User enumerated AWS Systems Manager parameters - Anomaly

Classification:

attack

Tactic:

TA0007-discovery

VIEW RULE IN DATADOG VIEW SIGNALS

Goal

Detect when a user is attempting to retrieve a high number of parameters, through Cloudtrail’s GetParameter event.

Strategy

This rule sets a baseline for user activity in the GetParameter event, and enables detection of potentially anomalous activity when a user attempts to retrieve an anomalous volume of parameters.

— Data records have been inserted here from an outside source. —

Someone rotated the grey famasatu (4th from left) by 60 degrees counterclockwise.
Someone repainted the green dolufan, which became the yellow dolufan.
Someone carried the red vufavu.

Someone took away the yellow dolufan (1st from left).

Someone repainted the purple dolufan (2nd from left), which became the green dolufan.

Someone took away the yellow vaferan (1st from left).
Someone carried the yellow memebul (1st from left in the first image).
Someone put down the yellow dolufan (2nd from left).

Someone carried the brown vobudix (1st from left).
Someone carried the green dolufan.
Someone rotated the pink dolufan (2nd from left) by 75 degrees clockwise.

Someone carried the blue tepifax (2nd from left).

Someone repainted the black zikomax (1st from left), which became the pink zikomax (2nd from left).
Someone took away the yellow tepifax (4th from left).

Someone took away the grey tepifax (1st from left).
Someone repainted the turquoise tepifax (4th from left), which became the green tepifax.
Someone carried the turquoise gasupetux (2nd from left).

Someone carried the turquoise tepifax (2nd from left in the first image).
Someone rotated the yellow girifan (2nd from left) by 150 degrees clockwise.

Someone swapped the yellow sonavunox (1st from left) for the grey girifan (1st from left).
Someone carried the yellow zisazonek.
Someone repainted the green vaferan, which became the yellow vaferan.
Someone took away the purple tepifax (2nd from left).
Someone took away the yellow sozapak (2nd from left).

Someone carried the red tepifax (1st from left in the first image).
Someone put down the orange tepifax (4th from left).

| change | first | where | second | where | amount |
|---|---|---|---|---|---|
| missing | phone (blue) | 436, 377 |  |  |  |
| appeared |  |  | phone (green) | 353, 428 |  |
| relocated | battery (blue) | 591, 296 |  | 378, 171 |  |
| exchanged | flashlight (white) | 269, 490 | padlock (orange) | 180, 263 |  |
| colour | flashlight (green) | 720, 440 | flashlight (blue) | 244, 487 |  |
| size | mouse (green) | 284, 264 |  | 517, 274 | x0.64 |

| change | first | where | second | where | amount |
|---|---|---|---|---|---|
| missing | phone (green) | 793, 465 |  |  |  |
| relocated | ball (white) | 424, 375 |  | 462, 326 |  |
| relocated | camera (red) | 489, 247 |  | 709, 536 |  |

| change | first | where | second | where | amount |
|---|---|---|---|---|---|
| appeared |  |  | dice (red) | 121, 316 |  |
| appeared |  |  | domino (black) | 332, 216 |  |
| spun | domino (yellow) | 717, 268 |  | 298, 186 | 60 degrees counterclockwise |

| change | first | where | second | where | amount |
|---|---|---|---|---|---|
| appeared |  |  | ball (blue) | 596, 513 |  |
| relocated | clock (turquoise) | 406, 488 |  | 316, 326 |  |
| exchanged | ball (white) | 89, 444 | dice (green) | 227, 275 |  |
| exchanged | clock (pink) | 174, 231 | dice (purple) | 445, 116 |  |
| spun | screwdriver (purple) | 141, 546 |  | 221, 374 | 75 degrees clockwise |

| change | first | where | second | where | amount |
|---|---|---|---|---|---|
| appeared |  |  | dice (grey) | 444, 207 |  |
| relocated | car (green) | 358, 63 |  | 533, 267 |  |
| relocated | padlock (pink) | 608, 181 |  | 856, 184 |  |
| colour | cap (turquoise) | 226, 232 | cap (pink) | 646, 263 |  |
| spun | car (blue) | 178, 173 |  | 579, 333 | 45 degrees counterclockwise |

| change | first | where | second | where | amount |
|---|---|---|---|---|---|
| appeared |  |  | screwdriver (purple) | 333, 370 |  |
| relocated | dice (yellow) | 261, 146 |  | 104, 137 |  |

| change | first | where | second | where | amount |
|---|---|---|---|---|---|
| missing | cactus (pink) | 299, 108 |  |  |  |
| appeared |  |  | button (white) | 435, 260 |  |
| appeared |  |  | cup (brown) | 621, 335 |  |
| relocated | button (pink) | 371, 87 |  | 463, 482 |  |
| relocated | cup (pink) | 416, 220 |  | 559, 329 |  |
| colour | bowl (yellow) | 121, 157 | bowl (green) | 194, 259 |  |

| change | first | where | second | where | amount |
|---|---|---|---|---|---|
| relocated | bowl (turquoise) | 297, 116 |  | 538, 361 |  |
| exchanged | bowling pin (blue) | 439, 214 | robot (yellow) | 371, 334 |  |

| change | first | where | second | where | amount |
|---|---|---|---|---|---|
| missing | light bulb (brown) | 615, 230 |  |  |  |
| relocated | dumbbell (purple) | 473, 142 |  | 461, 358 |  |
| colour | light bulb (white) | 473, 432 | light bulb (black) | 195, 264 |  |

An attacker may attempt to enumerate and access the AWS Systems Manager to gain access to Application Programming Interface (API) keys, database credentials, Identity and Access Management (IAM) permissions, Secure Shell (SSH) keys, certificates, and more. Once these credentials are obtained, they can be used to perform lateral movement and access restricted information.

Triage and response

1. Investigate API activity for {{@userIdentity.session_name}} to determine if the specific set of API calls are malicious.
   • Use the investigation queries on the suggested actions panel.
2. Review any other security signals for {{@userIdentity.session_name}}.
3. If the activity is deemed malicious:
   • Rotate user credentials.
   • Determine what other API calls were made by the user.
   • Rotate any parameters that were accessed by the user with the aws-cli command put-parameter.
   • Begin your organization’s incident response process and investigate.
4. If the activity is benign:
   • Use the linked blog post in the suggested actions panel to tune out noise.